|
Dikutip
dari Harian SIB,
30 September 2001
|
Kabanjahe (SIB)
Bupati Tanah Karo Sinar Perangin-angin yang diwakili Wakil Bupati Djidin Sebayang SH membuka sosialisasi BPHTB (Biaya Perolehan Hak Atas Tanah dan Bangunan) dan sekaligus pemberdayaan upaya pengutipan Pajak Bumi dan Bangunan (PBB) di ruang rapat Bupati Karo, Kamis (27/9).
Hadir dalam acara tersebut Sekda Karo Drs Sumbul Sembiring MSc, Kadispenda Karo Surya Perangin-angin SH dan staf serta para notaris yang berada di wilayah Karo, para camat di lingkungan Pemkab Karo, dan Ka. BNI serta BPDSU.
Dalam sambutannya Wakil Bupati Tanah Karo Djidin Sebayang SH mengatakan, masa mendatang diharapkan pelaksanaan BPHTB tersebut menjadi primadona sumber pemasukan bagi daerah. Di samping sosialisasi tersebut, Wakil Bupati Tanah Karo menandaskan agar para Camat memacu pemasukan PBB di wilayah masing-masing.

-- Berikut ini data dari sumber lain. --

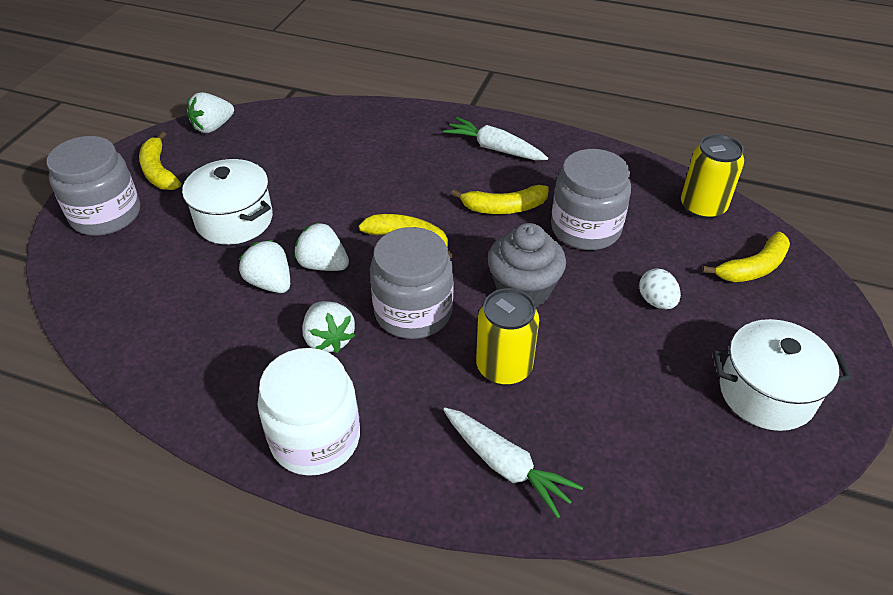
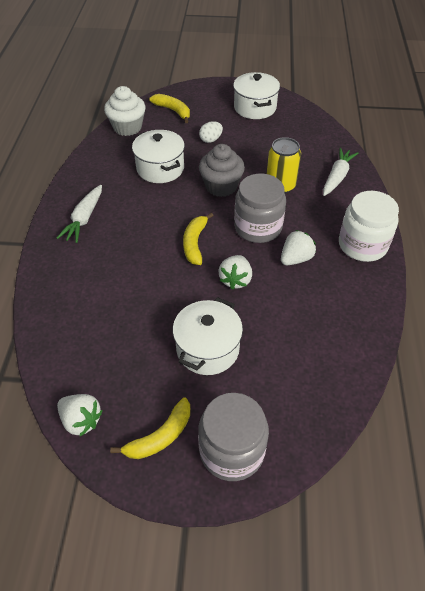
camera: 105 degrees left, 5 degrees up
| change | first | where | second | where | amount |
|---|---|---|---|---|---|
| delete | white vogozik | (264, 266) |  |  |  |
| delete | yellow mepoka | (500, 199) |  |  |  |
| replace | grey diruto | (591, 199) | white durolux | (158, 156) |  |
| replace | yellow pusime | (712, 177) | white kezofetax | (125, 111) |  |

Ia menambahkan agar camat lebih pro-aktif turun ke desa-desa dalam hal pemberdayaan pengutipan PBB. Hal itu perlu, mengingat hingga September baru terkumpul Rp364 juta dari Rp965 juta yang ditargetkan sedangkan waktu tinggal 3 bulan lagi," ujarnya.
Wakil Bupati juga memerintahkan Kadispenda agar dalam pengutipan PBB dibuat surat edaran ke instansi-instansi tempat PNS bekerja, mengingat pelunasan PBB harus dimulai dari PNS Karo yang berjumlah ± 6.700 orang.
Dalam kesempatan itu Kepala PBB Wilayah Siantar/Simalungun/Karo dan Dairi Budi SH mengatakan, PBHTB merupakan jenis pajak baru yang mulai diberlakukan Juli 1998. Bentuk dan jenisnya hampir menyerupai bea balik nama kendaraan bermotor.
Ia juga menjelaskan, dalam pelaksanaan BPHTB tersebut notaris camat dilarang menandatangani akte-aktenya bila wajib pajak yang menyusun akte belum melunasi PBB atas tanah dimaksud. Apabila melanggar dikenakan sanksi denda Rp7.500.000.